(Orange, Texas)

March 9, 2014

What Does a Christian Look Like?

Dr. Andy Pate
The Orange Leader

ORANGE — We moderns are obsessed with appearances. Anyone who doubts this, i would suggest, needs only to keep in mind the Academy Awards televised last Sunday evening.

The Big Draw was to find out who the winners would be. But almost equally compelling for the millions of us who tuned in was our desire to see how the stars would be dressed and coiffed

What will Sandy Bullock be wearing this year? And Julie Roberts? Who'll get raves for being Best Dressed and who'll receive put-downs for being Worst Dressed? So forth and so on, we asked in anticipation.

Our viewing judgments change with time, just as do the looks of our motion picture stars. Some years we ooh and ah over bling and zing. This year, the stylists seemed to agree that we of the gawking public wanted a more subdued look.
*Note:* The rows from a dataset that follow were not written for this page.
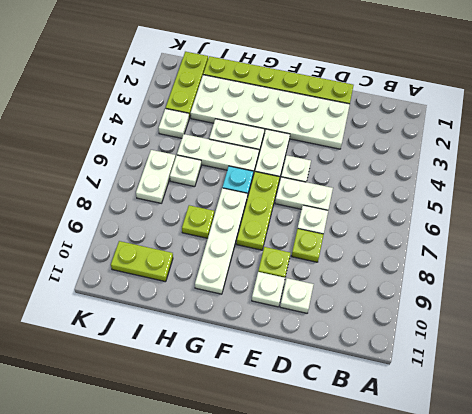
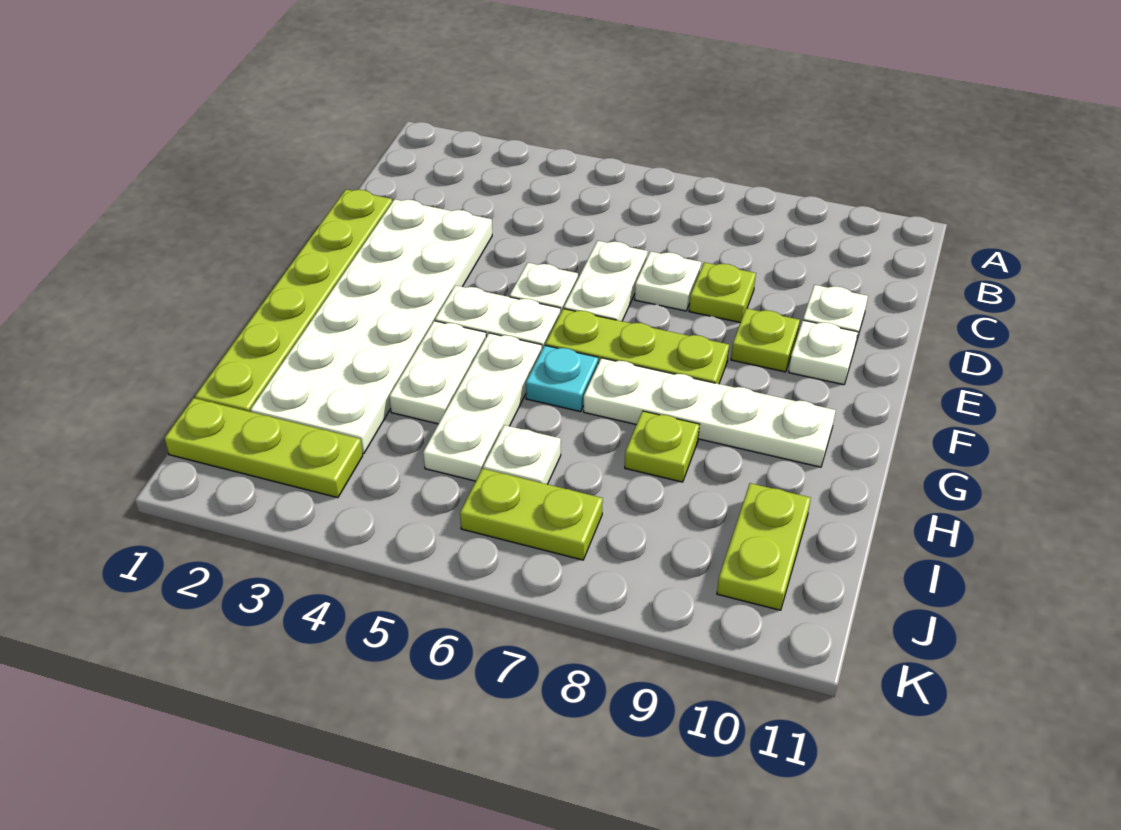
white plate J4 level 1 -> none
white plate J6:J7 level 1 -> lime plate J6:J7 level 1

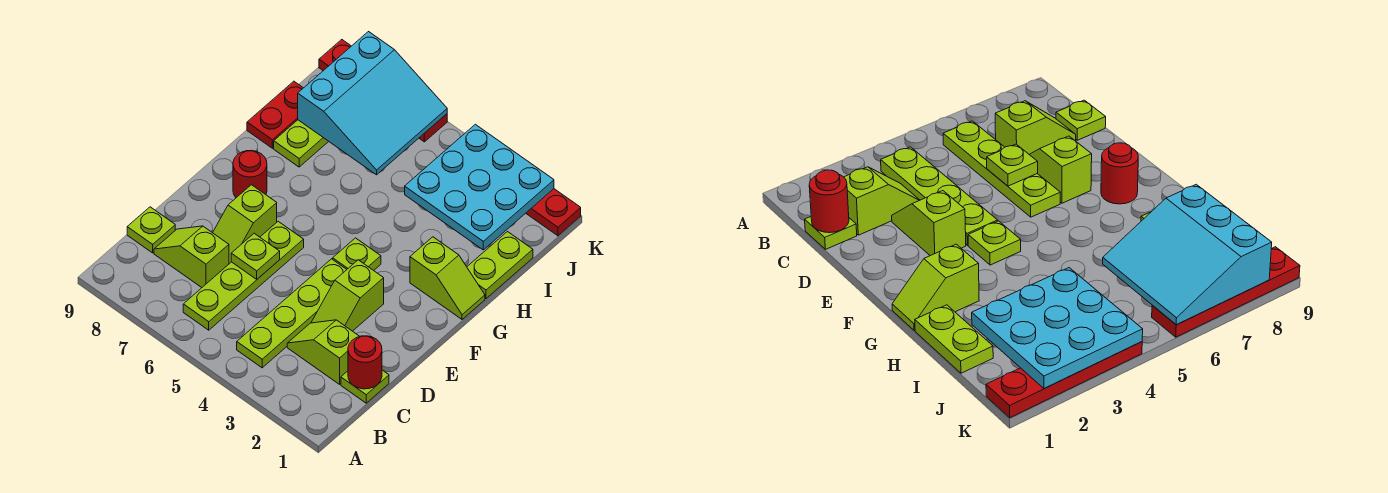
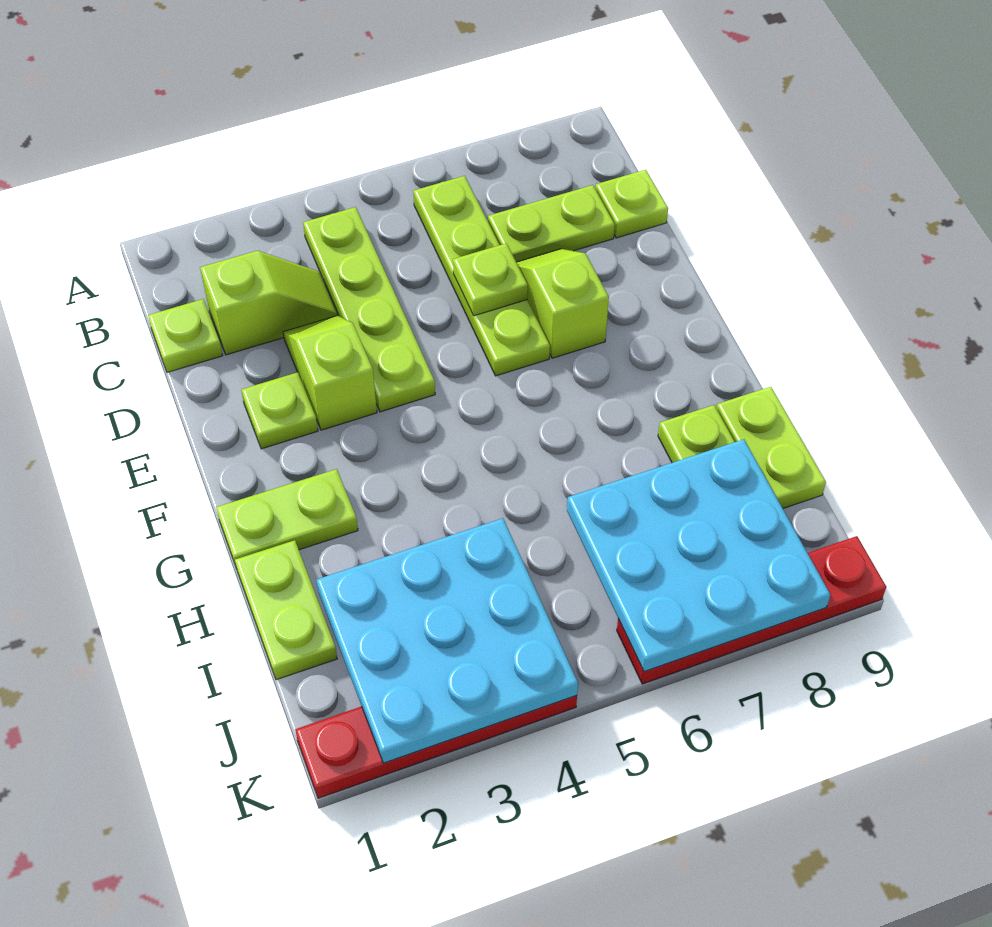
red round brick C1 level 2 -> none
lime slope C7:C8 level 1 top 7 -> lime plate C7:C8 level 1
lime plate F4 level 1 -> lime plate E2 level 1
red round brick F8 level 1 -> none
lime slope G1:G2 level 1 top 2 -> lime plate G1:G2 level 1
red plate H9:I9 level 1 -> lime plate H9:I9 level 1
cyan slope I6:K8 level 2 top 8 -> cyan plate I6:K8 level 2

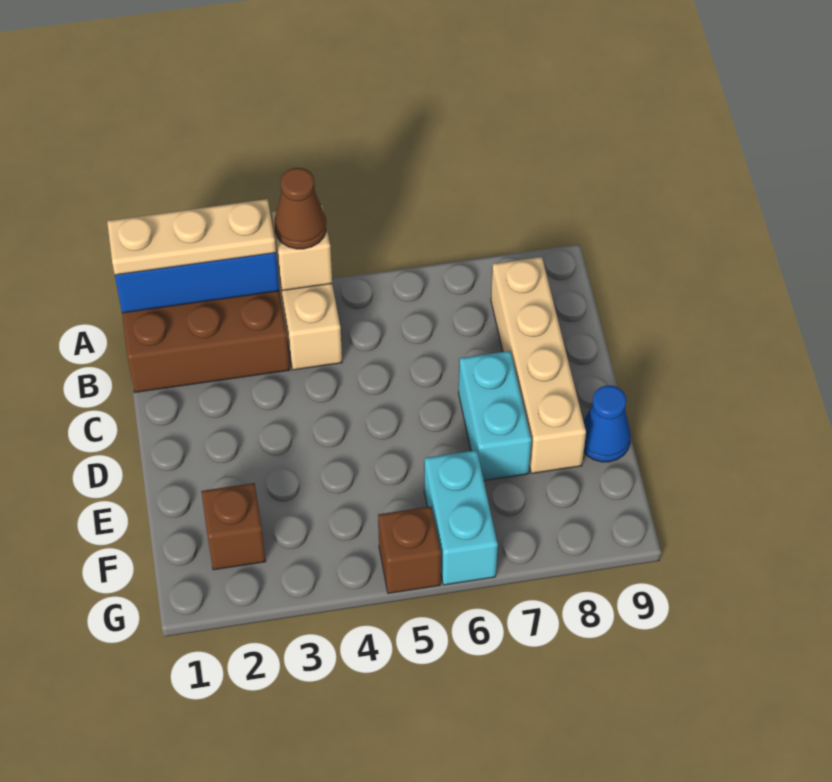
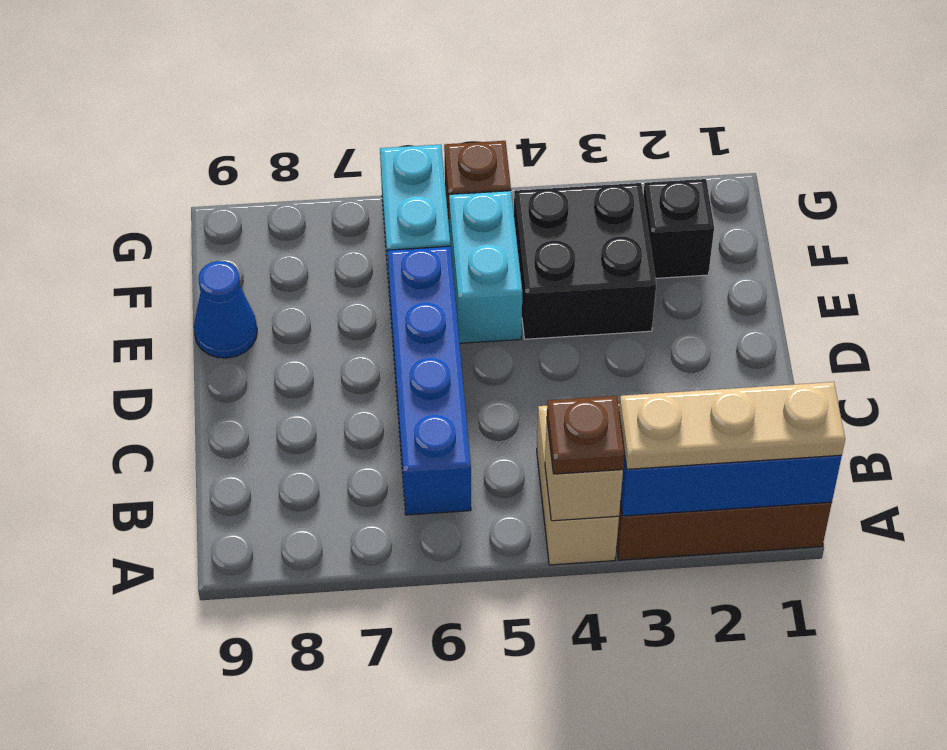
brown cone A4 level 3 -> brown plate A4 level 3
none -> blue brick B6:E6 level 1
tan brick B8:E8 level 1 -> none
cyan brick D7:E7 level 1 -> cyan brick E5:F5 level 1
none -> black brick E3:F4 level 1
brown brick F2 level 1 -> black brick F2 level 1

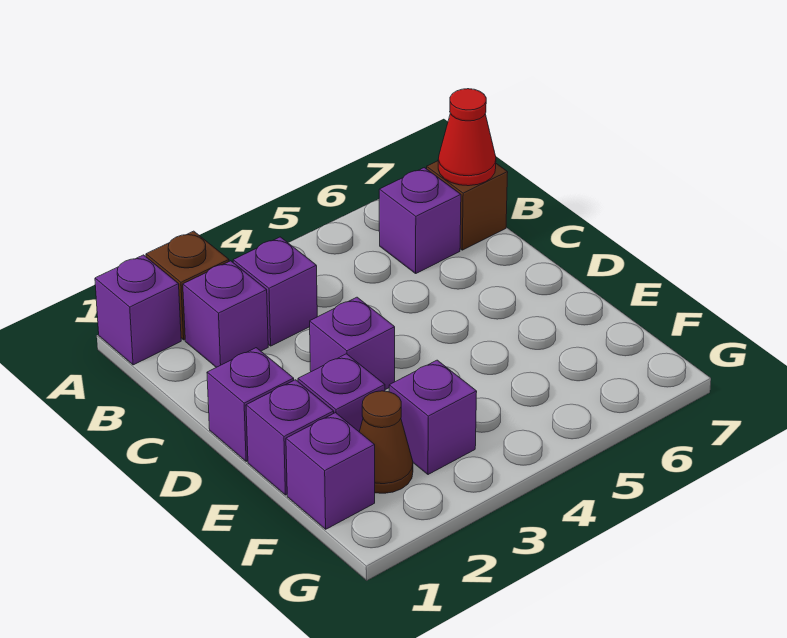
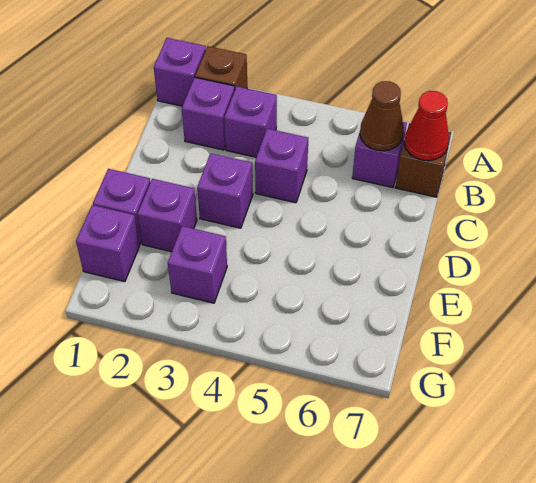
purple brick D1 level 1 -> purple brick C4 level 1
brown cone F2 level 1 -> brown cone B6 level 2

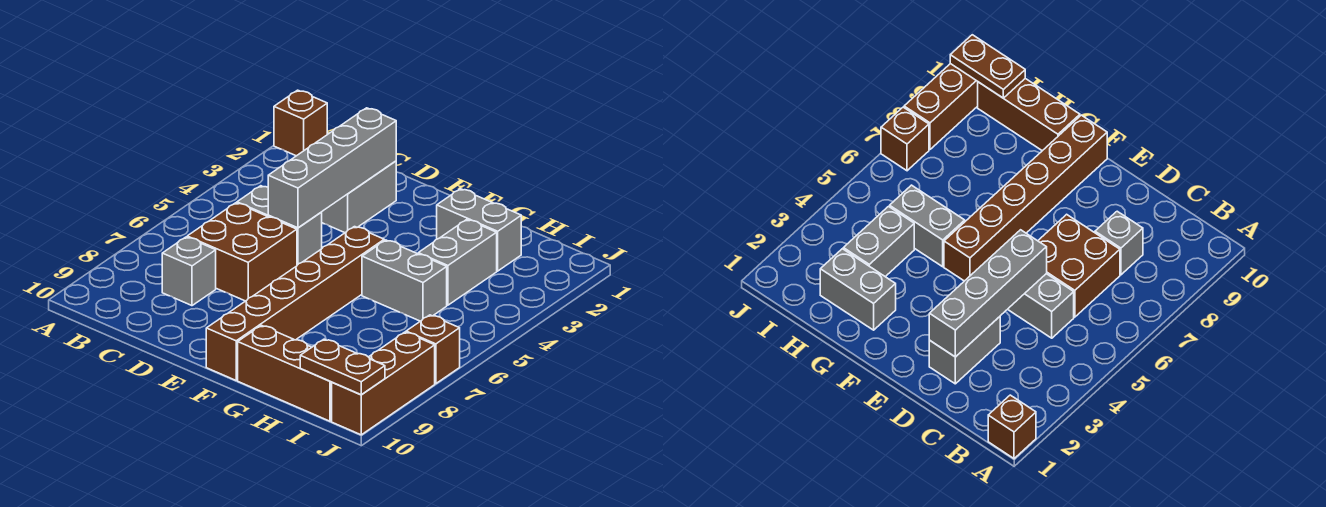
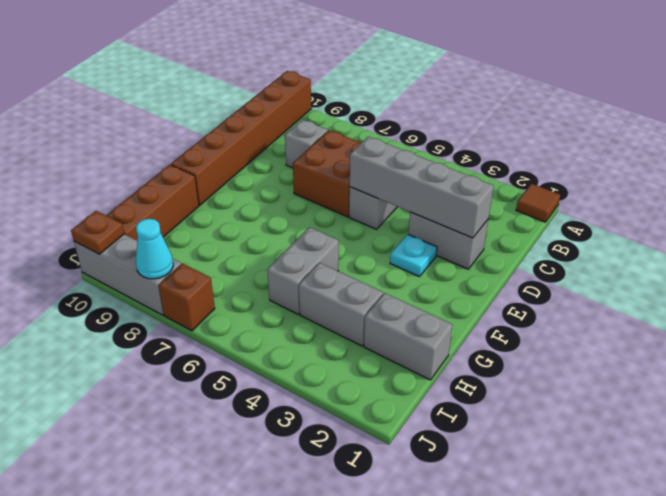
brown brick A1 level 1 -> brown tile A1 level 1
none -> cyan plate E3 level 1
brown brick F5:F10 level 1 -> brown brick A10:F10 level 1
grey brick G2:H2 level 1 -> grey brick H1:H2 level 1
brown plate I10:J10 level 2 -> brown plate J10 level 2
brown brick J8:J10 level 1 -> grey brick J8:J10 level 1
none -> cyan cone J8 level 2

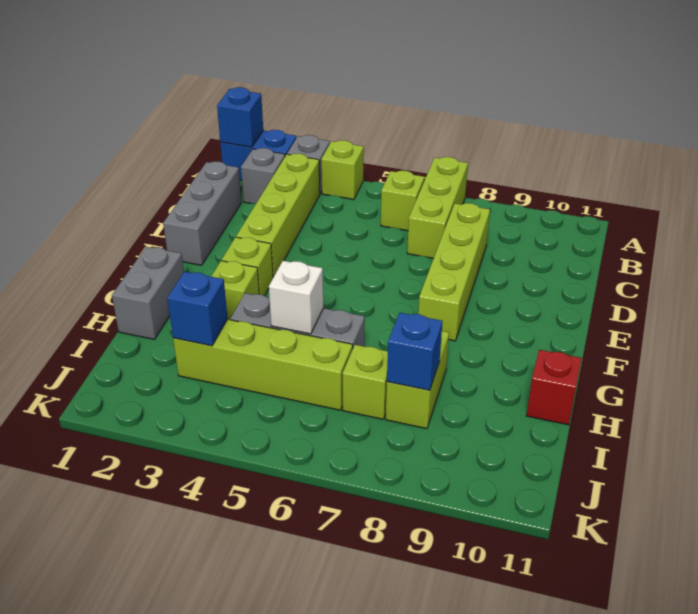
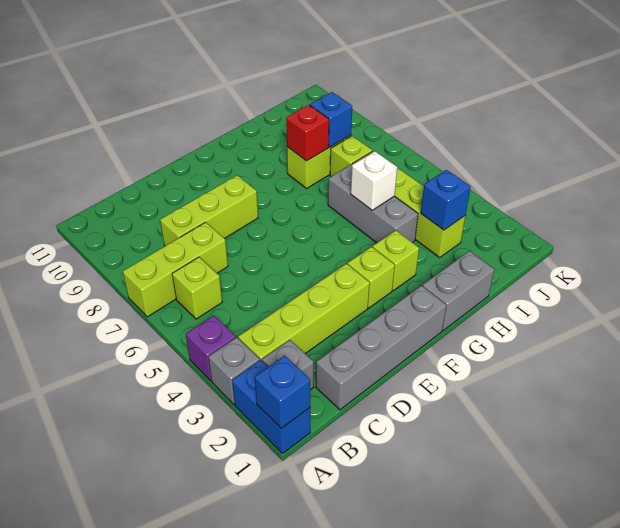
lime brick A4 level 1 -> purple brick A4 level 1
grey brick C1:E1 level 1 -> grey brick C1:F1 level 1
lime brick C8:F8 level 1 -> lime brick C8:E8 level 1
red brick H11 level 1 -> red brick H8 level 2

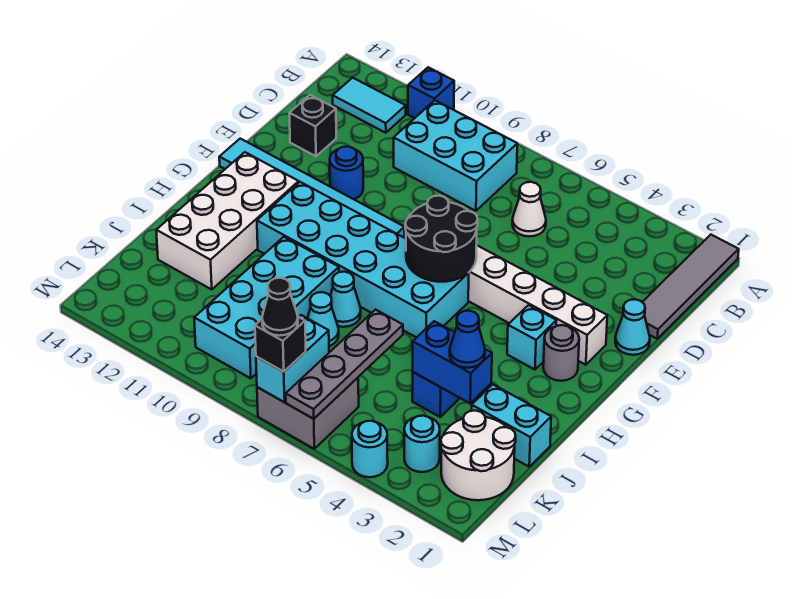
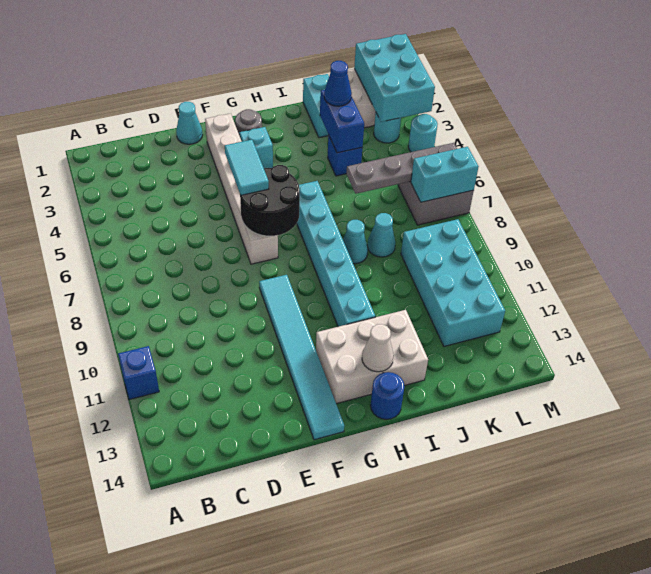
grey tile A1:D1 level 1 -> none
cyan brick B8:C10 level 1 -> cyan brick L1:M3 level 2
cyan tile B12:B13 level 1 -> cyan tile F5:F6 level 3
white cone C6 level 1 -> white cone H13 level 2
black brick D13 level 1 -> none
blue round brick E11 level 1 -> blue round brick H14 level 1
cyan brick G6:H11 level 1 -> cyan brick H6:H11 level 1
white brick G12:J13 level 1 -> white brick G12:I13 level 1
cyan brick I9:L10 level 1 -> cyan brick K9:L12 level 1
black brick M7 level 3 -> none
black cone M7 level 4 -> none

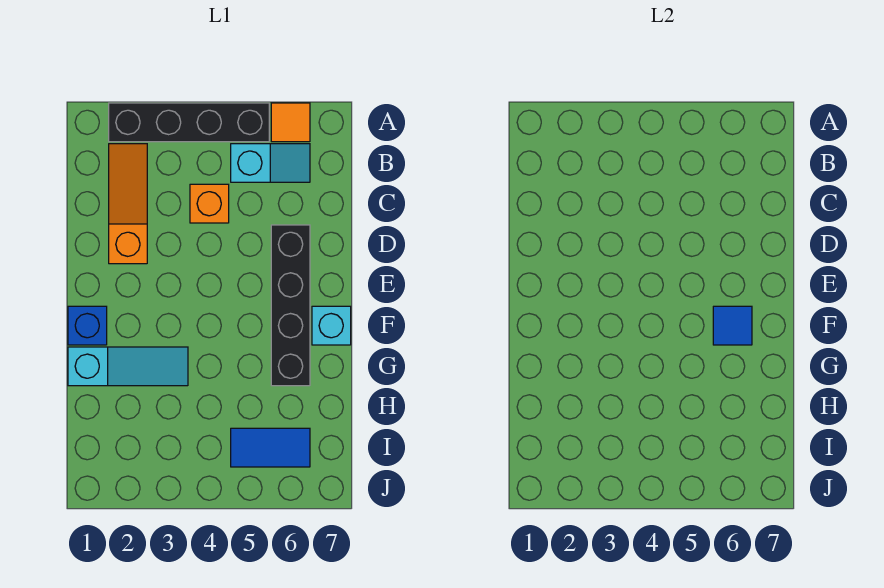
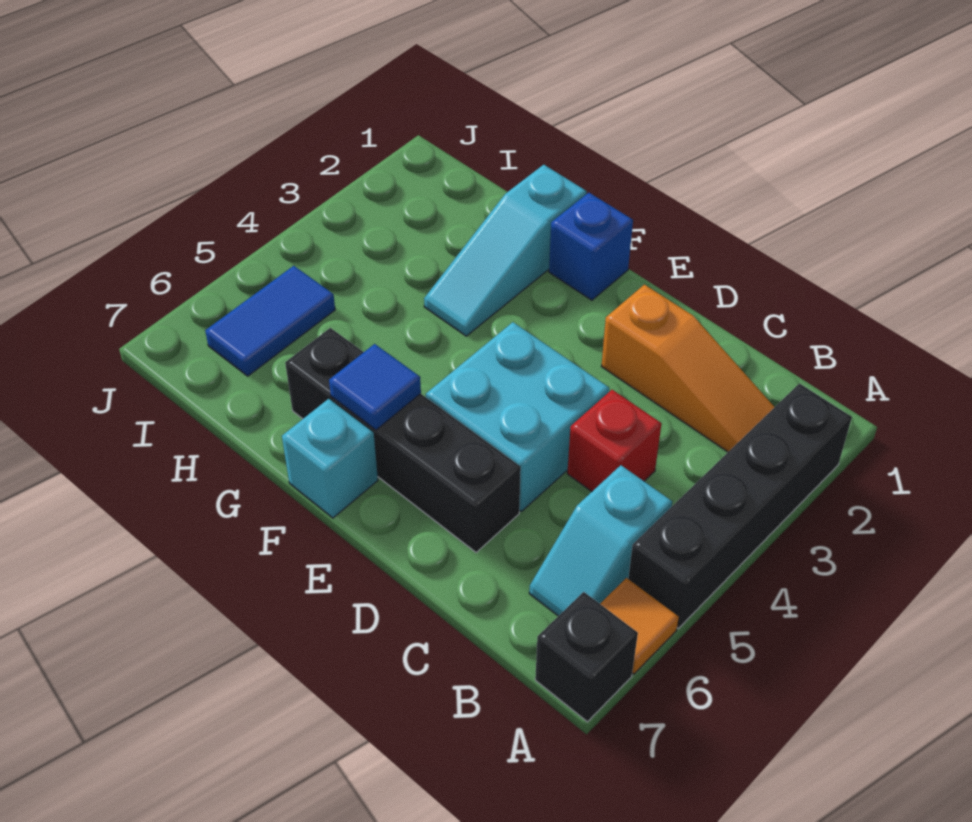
none -> black brick A7 level 1
orange brick C4 level 1 -> red brick C4 level 1
none -> cyan brick D4:E5 level 1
As a well-seasoned preacher I've been unable to ignore how our opinions about proper churchly attire have changed. In the beginning years of my ministry, suits and ties were the order of the day for men and hats and dresses for women. Then, about 40 years ago there began a relatively short period when ceremonial and liturgical attire and practices dominated. But these quickly gave way to our present-day yearning for the "casual" look and feel.

What has not changed, however, is the passionate attention we pay to "appearances," within and without the church. Casual is also in today at the bank and on the beech. Yet at the same time we possess a strong desire for others to notice how unique each of us really is.  So we conform in our wanting to be "different," which is self-contradictory of course. Whether it's a tattoo, a Bible verse or a pair of jeans, many among us rush mob-like to express our individuality.

But now, the really tough question: Amid all our "looks" compulsion, how can we identify a Christian when we see one? This we know, I think: He or she may or may not be identifiable in a worship service out of a sparse crowd of, say, a few dozen or among a praising throng of several thousand. There's no way of knowing solely by bold "appearances" which of Sunday's saints will, when exposed, become known as every day's big sinners.

Well, surely, some might say, a person seen praying in Jesus' name or carrying a Bible at church or on main street is a Christian. Maybe not. Such could be simply one more deceptive pose. Racial bigots and murderers have been known to carry Bibles and wear crosses.

Jesus himself was asked by his followers "what the signs would be" of his coming again and for identifying his true followers?

Don't go by some of the most glaring outward signs, he indicated. Before he would come again, he said, many prophets would appear who would look right and utter the right words but in the end, be revealed as "wolves in sheep's clothing."

Also, Jesus foretold that there would be many ominous signs and disasters before his return.

All that acknowledged, Jesus clearly taught his followers they would recognize him and his true followers.

"In as much as you have done it unto the least of these," he once said, "ye have done it unto me."

In other woods, now as always since the first century, "You will know a Christian by His love, by His love."